# Setting up for Borůvka's algorithm

To implement Borůvka's algorithm, we'll need to count the components of a graph and label its vertices according to the componenet they belong. To count (and eventually label) the components of a graph we'll need to find which vertices in a graph are reachable from a given vertex.

To test our algorithms we'll use a graph with six vertices. The graph has two components. One component with vertex $\{2\}$ and one component with the remaining vertices $\{0,1,3,4,5\}$.

![](./SimpleGraph.png)

The adjacency matrix $G$ of the graph is shown below.


In [None]:
_ = float('inf')

G = [
    [_, 1, _, 1, _, _],  # vertex 0's neighbors
    [1, _, _, 1, _, 1],  # vertex 1's neighbors
    [_, _, _, _, _, _],  # vertex 2's neighbors
    [1, 1, _, _, _, 1],  # vertex 3's neighbors
    [_, _, _, _, _, 1],  # vertex 4's neighbors
    [_, 1, _, 1, 1, _]  # vertex 5's neighbors
]

The **reachability** of a vertex $s$ is the set of all vertices that can be reached from $s$ following any available path. For example, vertex 5 in $G$ can be reached from vertex 1 either directly via the edge $(1,5)$ or via the path comprises the edges $(1,3)$ and $(3,5)$.

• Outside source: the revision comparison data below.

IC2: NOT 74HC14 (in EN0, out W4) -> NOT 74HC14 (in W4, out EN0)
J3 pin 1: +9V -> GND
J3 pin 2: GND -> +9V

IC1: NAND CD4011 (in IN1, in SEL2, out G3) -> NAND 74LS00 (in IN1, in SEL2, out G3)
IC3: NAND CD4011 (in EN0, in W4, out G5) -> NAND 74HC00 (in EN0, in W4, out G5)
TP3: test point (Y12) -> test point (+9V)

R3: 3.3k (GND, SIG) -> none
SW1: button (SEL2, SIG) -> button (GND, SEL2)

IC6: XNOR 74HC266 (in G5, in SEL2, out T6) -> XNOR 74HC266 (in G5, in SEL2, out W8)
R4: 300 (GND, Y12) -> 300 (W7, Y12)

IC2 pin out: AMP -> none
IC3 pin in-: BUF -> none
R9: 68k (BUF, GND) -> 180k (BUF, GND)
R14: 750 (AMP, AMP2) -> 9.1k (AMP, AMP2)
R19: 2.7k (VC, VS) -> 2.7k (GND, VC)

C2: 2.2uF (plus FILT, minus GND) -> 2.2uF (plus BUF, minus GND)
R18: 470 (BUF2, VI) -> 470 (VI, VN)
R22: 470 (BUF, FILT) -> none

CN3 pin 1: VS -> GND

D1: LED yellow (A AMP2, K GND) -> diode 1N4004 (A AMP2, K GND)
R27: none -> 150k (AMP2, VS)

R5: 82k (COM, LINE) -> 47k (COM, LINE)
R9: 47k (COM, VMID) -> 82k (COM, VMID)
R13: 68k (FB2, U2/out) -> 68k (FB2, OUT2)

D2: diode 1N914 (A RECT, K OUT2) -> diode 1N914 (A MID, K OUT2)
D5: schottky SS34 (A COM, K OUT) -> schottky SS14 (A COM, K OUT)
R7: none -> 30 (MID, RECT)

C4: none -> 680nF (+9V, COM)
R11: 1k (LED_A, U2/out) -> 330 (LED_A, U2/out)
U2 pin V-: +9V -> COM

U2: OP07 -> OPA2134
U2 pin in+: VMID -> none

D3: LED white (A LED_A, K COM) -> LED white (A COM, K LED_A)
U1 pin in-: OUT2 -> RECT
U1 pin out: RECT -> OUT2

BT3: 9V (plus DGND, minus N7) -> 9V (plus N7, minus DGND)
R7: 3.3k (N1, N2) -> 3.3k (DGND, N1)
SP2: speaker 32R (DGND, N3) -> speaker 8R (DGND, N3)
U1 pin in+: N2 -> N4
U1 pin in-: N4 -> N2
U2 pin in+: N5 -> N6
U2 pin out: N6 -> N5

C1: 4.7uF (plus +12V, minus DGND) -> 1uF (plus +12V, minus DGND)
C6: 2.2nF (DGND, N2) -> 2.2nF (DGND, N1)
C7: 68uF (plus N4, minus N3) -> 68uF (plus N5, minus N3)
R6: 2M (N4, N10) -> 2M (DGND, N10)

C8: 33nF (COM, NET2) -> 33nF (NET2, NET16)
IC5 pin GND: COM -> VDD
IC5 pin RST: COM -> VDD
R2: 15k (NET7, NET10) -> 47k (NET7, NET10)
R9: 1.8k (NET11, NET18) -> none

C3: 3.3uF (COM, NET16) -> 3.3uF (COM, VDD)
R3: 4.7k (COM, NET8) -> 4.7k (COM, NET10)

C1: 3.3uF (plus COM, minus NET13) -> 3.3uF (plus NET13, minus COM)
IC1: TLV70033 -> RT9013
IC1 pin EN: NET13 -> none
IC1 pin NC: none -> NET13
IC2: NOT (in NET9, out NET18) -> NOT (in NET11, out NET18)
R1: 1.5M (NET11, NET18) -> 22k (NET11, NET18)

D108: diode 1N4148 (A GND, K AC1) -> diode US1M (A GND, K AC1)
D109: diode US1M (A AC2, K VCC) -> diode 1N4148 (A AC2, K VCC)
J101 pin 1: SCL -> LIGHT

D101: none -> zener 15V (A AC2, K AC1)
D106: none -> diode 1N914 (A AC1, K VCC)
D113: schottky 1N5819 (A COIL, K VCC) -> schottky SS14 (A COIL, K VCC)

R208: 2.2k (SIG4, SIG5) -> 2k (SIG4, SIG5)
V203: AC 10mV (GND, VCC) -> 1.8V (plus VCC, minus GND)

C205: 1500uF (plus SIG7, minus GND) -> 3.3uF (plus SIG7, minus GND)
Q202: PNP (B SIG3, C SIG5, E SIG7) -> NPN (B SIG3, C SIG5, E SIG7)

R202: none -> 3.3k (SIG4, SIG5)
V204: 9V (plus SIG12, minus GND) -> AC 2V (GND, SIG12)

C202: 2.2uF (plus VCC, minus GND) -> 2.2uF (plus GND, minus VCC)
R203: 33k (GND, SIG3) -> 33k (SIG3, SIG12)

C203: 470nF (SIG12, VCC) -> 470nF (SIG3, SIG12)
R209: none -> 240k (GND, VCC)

The main challenge, when traversing a graph is to be able to trace back out footsteps. That's because we often arrive a vertices with multiple edges and we can only follow one edge at a time. After we follow that edge to where ever it may lead, we need to come back to its starting vertex and explore the remaining edges.

Algorithmically, we need a data structure to keep track of what edges to pursue next. This can be a simple data structure and none is simpler than a humble array.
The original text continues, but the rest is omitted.